2020 Fiscal Year Research-status Report
A Study of local literary local magazines in the 1910s-30s: Focusing on "Northern Poet"
Project/Area Number |
20K12942
|
Research Institution | Nagano National College of Technology |
Principal Investigator |
牧 千夏 長野工業高等専門学校, 一般科, 講師 (40847589)
|
Project Period (FY) |
2020-04-01 – 2024-03-31
|
Keywords | 日本近代文学 / 文芸同人誌 / 東北地方 / 宮沢賢治 / 郷土文学 |
Outline of Annual Research Achievements |
本研究は、1910-30年代における東北地方の文芸同人誌について、創作・編集・交流といった同人誌活動を全般的に調査することで、中央文壇よりも同人誌活動が優先された地域社会の文化圏があったことを明らかにすることである。
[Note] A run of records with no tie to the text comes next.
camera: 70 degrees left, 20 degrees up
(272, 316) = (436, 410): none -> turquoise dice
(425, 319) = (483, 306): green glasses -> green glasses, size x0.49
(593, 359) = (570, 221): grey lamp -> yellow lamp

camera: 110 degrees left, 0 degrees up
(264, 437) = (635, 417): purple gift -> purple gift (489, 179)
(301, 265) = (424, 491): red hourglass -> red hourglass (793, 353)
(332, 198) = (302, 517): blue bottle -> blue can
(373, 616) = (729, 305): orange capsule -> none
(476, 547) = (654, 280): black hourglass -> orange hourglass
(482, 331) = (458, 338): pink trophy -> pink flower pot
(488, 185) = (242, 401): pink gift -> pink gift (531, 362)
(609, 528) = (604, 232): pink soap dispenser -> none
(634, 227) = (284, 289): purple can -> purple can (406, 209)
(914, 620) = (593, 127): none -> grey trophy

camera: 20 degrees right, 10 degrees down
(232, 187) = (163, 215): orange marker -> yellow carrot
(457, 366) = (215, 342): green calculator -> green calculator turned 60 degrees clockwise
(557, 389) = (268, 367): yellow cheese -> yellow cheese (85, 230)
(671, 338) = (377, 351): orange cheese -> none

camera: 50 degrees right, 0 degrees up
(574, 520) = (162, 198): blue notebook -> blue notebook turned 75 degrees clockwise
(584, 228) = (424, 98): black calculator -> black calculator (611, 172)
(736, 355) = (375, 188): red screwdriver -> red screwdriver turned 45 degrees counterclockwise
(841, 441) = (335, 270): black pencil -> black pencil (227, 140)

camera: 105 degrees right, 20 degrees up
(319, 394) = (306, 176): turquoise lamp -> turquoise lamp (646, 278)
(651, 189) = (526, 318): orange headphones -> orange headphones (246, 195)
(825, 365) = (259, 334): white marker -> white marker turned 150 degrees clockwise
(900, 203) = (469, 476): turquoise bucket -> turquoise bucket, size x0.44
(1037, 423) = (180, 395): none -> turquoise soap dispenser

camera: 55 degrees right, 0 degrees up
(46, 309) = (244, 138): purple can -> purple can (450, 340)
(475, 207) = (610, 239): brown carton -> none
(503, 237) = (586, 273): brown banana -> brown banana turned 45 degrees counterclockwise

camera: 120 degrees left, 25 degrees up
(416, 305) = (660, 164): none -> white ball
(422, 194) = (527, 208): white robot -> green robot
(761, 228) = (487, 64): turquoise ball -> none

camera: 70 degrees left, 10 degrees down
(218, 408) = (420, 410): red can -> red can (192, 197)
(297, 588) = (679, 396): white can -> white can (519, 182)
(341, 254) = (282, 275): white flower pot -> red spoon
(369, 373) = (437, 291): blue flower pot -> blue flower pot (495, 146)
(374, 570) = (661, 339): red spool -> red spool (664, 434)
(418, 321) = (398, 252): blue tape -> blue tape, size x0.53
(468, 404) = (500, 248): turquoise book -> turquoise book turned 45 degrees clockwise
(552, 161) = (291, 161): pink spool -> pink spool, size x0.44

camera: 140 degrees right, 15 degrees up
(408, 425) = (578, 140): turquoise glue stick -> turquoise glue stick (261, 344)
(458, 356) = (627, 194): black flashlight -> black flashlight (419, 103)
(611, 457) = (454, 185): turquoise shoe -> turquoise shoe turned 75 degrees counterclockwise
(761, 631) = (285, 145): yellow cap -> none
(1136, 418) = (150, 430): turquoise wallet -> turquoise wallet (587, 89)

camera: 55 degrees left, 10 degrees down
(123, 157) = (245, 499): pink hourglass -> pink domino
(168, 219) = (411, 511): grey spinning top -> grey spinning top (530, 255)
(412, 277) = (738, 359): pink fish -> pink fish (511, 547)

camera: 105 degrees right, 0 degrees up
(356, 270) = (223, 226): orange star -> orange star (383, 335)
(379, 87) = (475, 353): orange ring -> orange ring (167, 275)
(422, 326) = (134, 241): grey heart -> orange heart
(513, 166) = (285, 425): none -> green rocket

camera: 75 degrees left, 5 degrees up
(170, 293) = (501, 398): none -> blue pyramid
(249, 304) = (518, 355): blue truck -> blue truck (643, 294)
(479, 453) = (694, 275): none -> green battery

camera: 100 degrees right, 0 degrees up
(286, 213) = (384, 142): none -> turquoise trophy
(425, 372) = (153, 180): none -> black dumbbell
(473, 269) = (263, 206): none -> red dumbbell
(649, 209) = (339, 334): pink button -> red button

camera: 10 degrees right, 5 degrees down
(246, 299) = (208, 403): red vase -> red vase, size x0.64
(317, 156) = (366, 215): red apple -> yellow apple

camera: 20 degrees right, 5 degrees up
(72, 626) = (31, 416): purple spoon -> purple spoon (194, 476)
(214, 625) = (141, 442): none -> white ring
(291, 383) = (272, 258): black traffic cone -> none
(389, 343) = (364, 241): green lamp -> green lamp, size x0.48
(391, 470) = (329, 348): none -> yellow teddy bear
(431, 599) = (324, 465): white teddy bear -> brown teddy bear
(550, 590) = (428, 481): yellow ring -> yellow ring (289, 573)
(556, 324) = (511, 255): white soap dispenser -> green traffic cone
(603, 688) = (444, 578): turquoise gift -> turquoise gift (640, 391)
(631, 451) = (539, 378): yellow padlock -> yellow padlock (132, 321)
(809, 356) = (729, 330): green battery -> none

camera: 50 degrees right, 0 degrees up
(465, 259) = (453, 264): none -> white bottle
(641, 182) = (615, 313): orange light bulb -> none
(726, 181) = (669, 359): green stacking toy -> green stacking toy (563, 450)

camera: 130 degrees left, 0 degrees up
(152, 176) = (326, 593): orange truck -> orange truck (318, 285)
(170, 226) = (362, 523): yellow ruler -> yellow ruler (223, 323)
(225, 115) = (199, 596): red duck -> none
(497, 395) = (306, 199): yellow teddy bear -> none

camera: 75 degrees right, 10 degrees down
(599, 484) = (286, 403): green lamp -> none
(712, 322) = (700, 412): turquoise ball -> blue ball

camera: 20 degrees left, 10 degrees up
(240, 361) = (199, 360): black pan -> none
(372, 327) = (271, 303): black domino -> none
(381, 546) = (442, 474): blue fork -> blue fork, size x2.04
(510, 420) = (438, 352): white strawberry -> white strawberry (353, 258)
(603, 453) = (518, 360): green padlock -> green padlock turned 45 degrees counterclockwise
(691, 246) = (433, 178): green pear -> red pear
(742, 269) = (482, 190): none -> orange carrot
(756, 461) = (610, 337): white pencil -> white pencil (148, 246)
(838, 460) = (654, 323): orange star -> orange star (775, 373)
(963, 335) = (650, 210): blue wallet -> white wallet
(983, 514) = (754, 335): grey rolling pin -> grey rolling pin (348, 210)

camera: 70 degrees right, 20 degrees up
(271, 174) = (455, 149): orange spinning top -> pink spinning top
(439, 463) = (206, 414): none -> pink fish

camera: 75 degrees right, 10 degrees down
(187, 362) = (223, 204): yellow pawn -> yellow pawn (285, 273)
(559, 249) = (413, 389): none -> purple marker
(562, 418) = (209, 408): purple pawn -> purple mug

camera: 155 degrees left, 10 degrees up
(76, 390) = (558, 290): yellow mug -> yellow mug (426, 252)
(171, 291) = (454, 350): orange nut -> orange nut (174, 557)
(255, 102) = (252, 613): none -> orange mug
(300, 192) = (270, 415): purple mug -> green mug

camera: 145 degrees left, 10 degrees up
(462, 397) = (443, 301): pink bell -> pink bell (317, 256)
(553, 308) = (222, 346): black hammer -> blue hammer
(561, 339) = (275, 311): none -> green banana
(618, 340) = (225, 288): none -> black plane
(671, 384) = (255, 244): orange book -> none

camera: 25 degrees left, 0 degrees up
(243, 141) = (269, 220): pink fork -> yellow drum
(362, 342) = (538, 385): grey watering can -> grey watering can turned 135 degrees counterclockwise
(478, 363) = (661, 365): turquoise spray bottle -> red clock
2020年度は福島を中心とした同人詩誌『北方詩人』の調査と、岩手の小学校訓導(教員)が主催した『岩手教育』の調査を行った。その調査結果を報告する。 『北方詩人』の編集兼発行人は、寺田弘・大谷忠一郎であった。同人は30名程度で、売捌所は東北地方の都市の書店30か所、発行部数は300部程度で、東北を代表する同人詩誌であることが分かった。地域志向で、批評にしても、同人の詩やまたは寄贈された同人詩誌を主な対象としていた。同人の消息も細かに記載されている。仕事や家庭環境などを知らせ合い、親睦会の様子なども掲載していた。顔見知りの間の交流を重視していることが分かった。 『岩手教育』は岩手教育界という社団法人が主催している。公的な機関ではないが、その会員の大半は小学校教員を中心とした県内の公教育機関の教員であった。これは文芸同人誌ではないが、当時の新教育運動の影響から、文芸教育の問題を扱っているため、取り上げた。『岩手教育』でも、地域志向の文芸教育が主張されていた。なぜなら、当時の新教育運動は子どもの個性を重視しており、そのため子どもが直接的に関わる地域の自然環境や社会問題やそれらに対する子どもたちの感性が重視されたためである。
|
Current Status of Research Progress |
Current Status of Research Progress
2: Research has progressed on the whole more than it was originally planned.
Reason
新型コロナウィルス感染拡大防止のために、勤務先から出張を控えるように言われていた。そのため、調査のための出張はほどんどできなかった。そのため、図書館に複写依頼し、その資料をもって調査を進めていた図書館側の協力のため、研究を進めることができた。
|
Strategy for Future Research Activity |
岩手県の同人詩誌の調査を進めたい。岩手県には、『北方詩人』受贈関係にある同人詩誌がある。『貌』『無名作家』などである。 とくに、それらの雑誌に編集・発行に関わっていた梅野健造に着目する。現在分かっているのは、梅野は、仙台で日刊新聞の新聞社に勤めていたが、あるとき岩手に帰郷し、その後『産業組合新聞』の編集に関わったということである。梅野は、積極的に岩手の同人誌を発刊し、岩手を冠した詩集をまとめる。本研究が目標としている創作・編集・交流といった全般的な同人詩誌の活動を解明するために重要な人物であるため、梅野建造についての調査を進めたい。 方法としては、現在梅野が関わったことの分かっている『産業組合新聞』および『無名作家』等の調査である。出張が規制されている間は、図書館に複写を申請し、調査をすすめる。
|
Causes of Carryover |
本研究課題は、4年間の予定で申請しているため、次年度も研究を継続する。そのため、次年度の使用額が生じている。 次年度は、福島県の同人詩誌の調査を進めたい。